Dari dua contoh diatas dapat disimpulkan
bahwa pertolongan yang dikatakan sebagai bimbingan, menurut Bimo Walgito “Bimbingan merupakan suatu pertolongan yang
menuntun”. [21]
Hubungan dalam konseling bukan hubungan biasa, melainkan sengaja diciptakan oleh konselor
dengan maksud membantu memecahkan masalah yang dihadapi klien. “ Dalam
menciptakan hubungan dengan baik dengan klien, konselor juga perlu menekankan
bahwa hubungan itu bertujuan membantu klien agar keluar dari permasalahannya.”[22]
Hal tersebut perlu dilakukan oleh konselor untuk menanamkan kepercayaan kepada
klien bahwa konselor adalah orang yang dengan tulus dan ikhlas membantu
dirinya.
Konseling pada dasarnya merupakan suatu hubungan helping, helping realitionship. “Helping relationship adalah hubungan
manusia antara anada sebagai konselor dengan helper dan klien anda, baik conection
(koneksi/pertalian) tatap muka maupun yang terjadi didalam pikiran
masing-masing.”[23] Suatu
hubungan helping ditandai oleh
ciri-ciri dasar tertentu. Pandangan Bruce Shertzer dan Shally C. Stone
sebagaimana dikutip oleh Andi Mappiare, adapun ciri-ciri hubungan helping adalah:
a.
Hubungan helping
penuh makna, bermanfaat.
b.
Afeksi sangat mencolok dalam hubungan helping.
c.
Keutuhan pribadi tampil atau terjadi dalam
hubungan helping.
d.
Hubungan helping
terbentuk melalui kesepakatan bersama individu-individu yang terlibat.
e.
Saling hubungan terjalin karena individu yang
hendak dibantu membutuhkan informasi, pelajaran, advis, bantuan, pemahaman dan
atau perawatan dari orang lain.
f.
Hubungan helping
dilangsungkan melalui komunikasi dan interaksi.
g.
Struktur hubungan helping adalah jelas atau gamblang.
h.
Upaya-upaya yang bersifat kerja sama (Collaborative) menandai helping.
i.
Orang- orang dalam helping ( helper) dapat dengan mudah ditemui atau didekati (approachable) dan terjamin ajeg secara
pribadi.
j.
Perubahan merupakan tujuan hubungan helping.[24]
Dari
uraian diatas dapat dipahami bahwa antara hubungan konselor dengan klien mengandung unsur-unsur
pemberian bantuan.
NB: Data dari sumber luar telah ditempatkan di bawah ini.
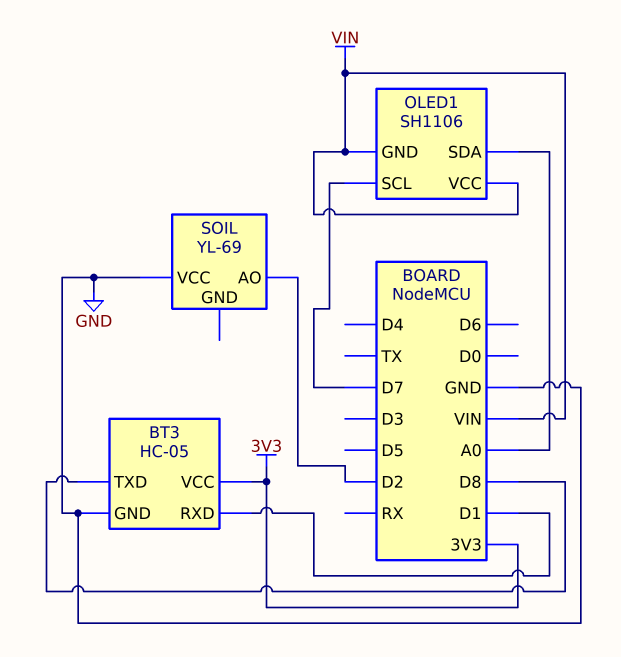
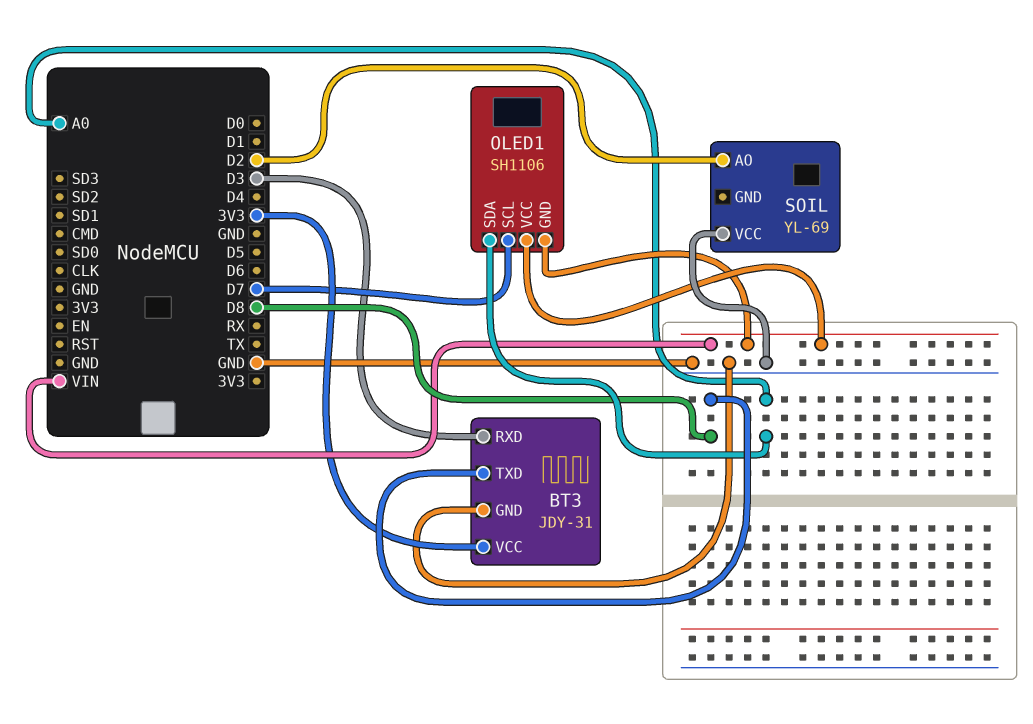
BT3: HC-05 -> JDY-31
BT3 pin RXD: D1 -> D3

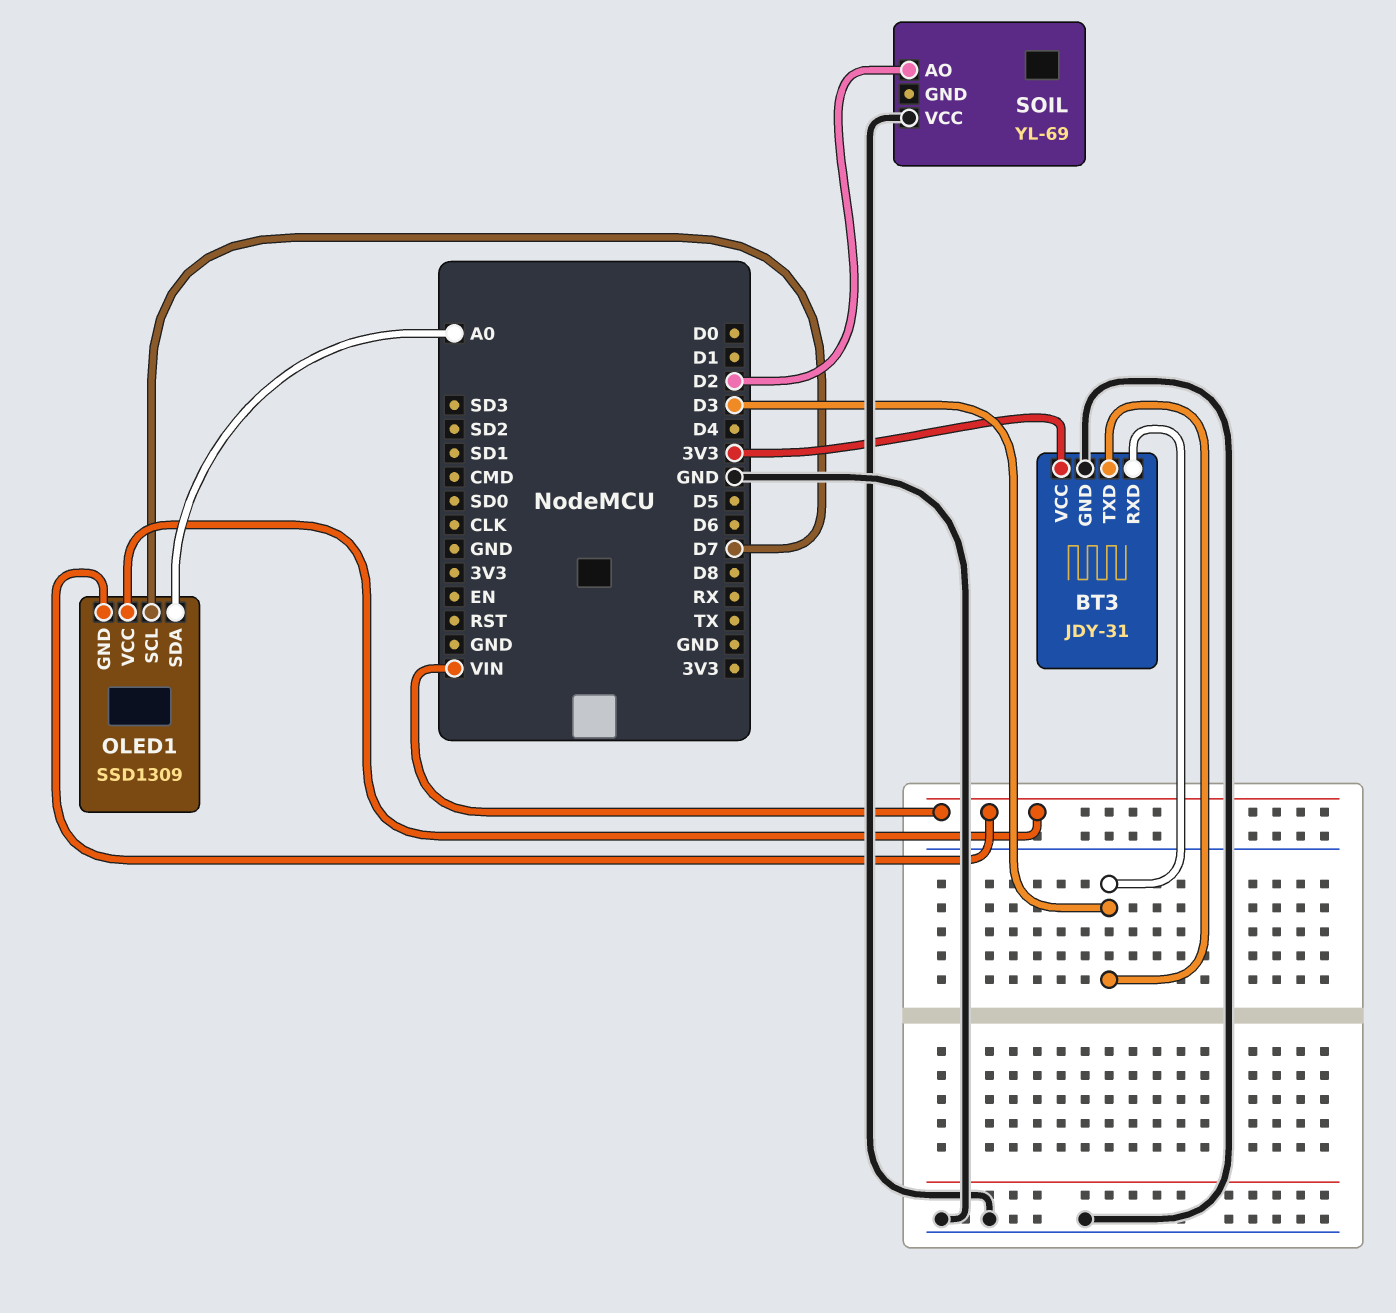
BT3 pin TXD: D8 -> D3
OLED1: SH1106 -> SSD1309

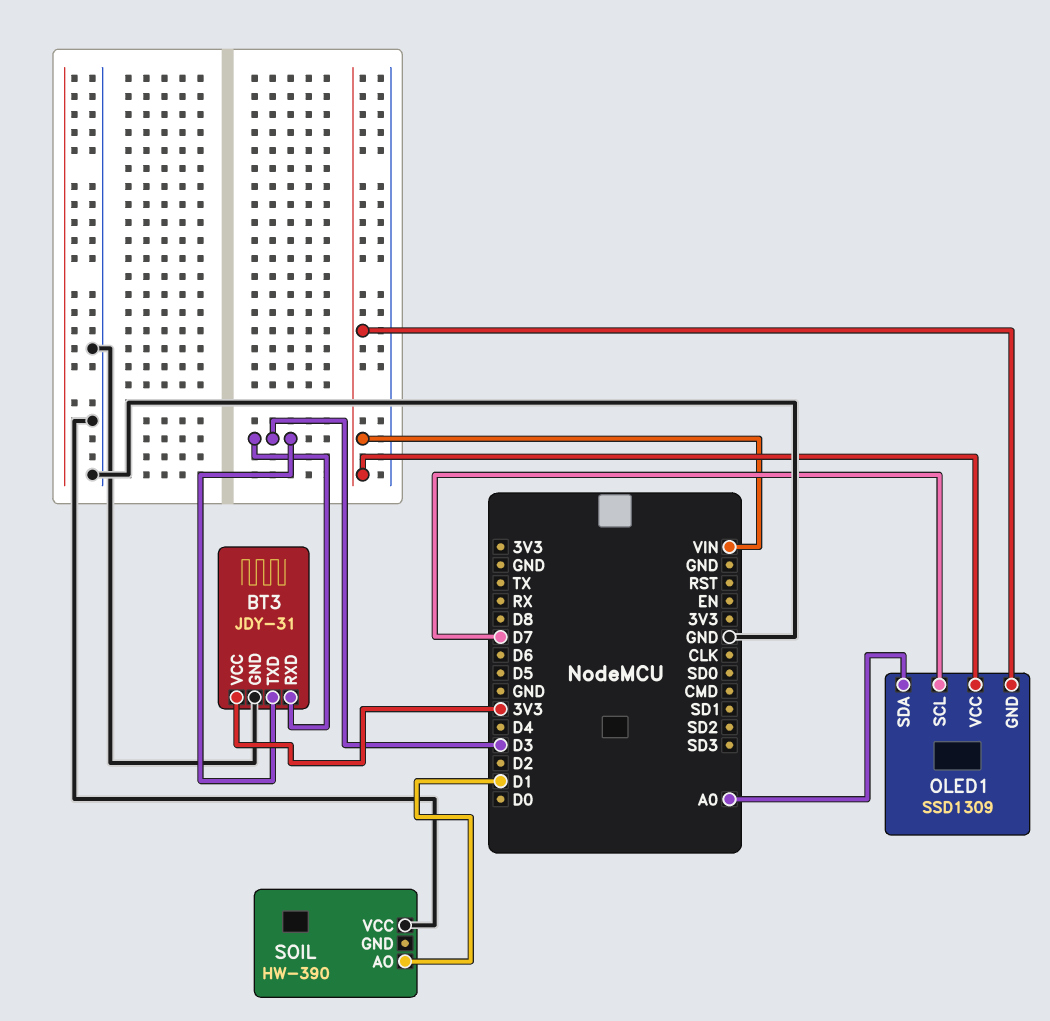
SOIL: YL-69 -> HW-390
SOIL pin AO: D2 -> D1

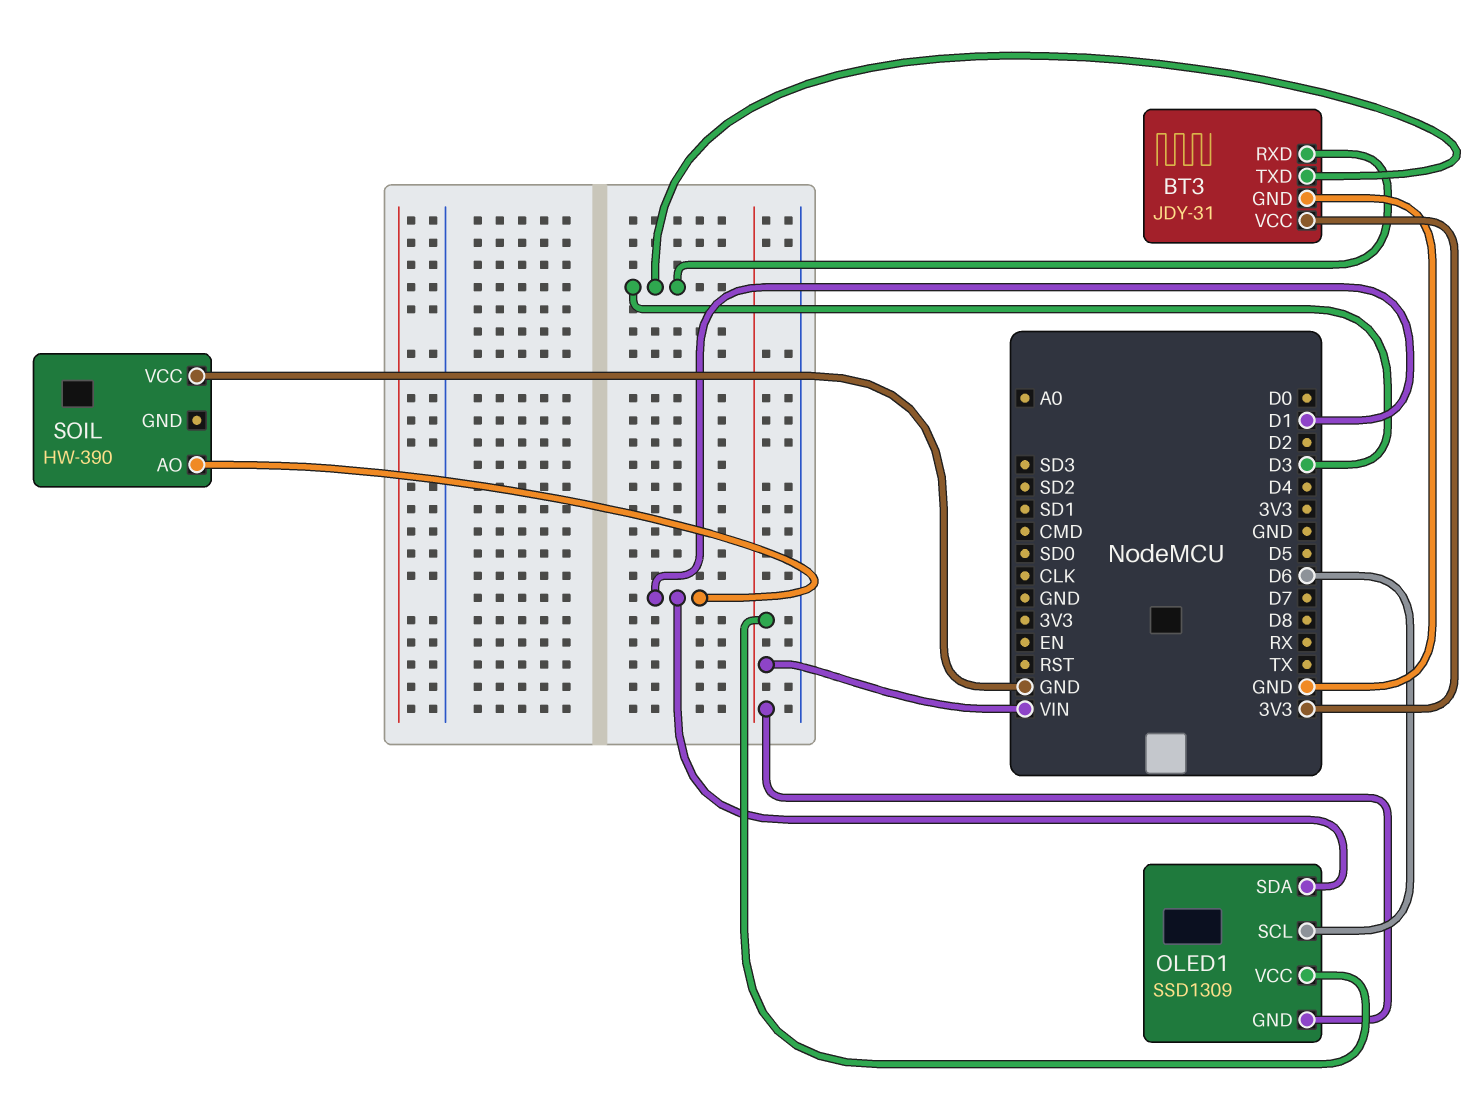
OLED1 pin SCL: D7 -> D6
OLED1 pin SDA: A0 -> D1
Dalam hubungan tersebut konselor menbantu klien untuk
menyelesaikan permasalahan yang sedang dialaminya.
4.
Pendapat Penulis
Dalam QS. Al-maidah ayat 2, Allah menuntun
manusia agar selalu tolong-menolong (ta’awun) antar sesamanya dalam kebaikan
dan didasari atas nilai takwa kepada Allah SWT.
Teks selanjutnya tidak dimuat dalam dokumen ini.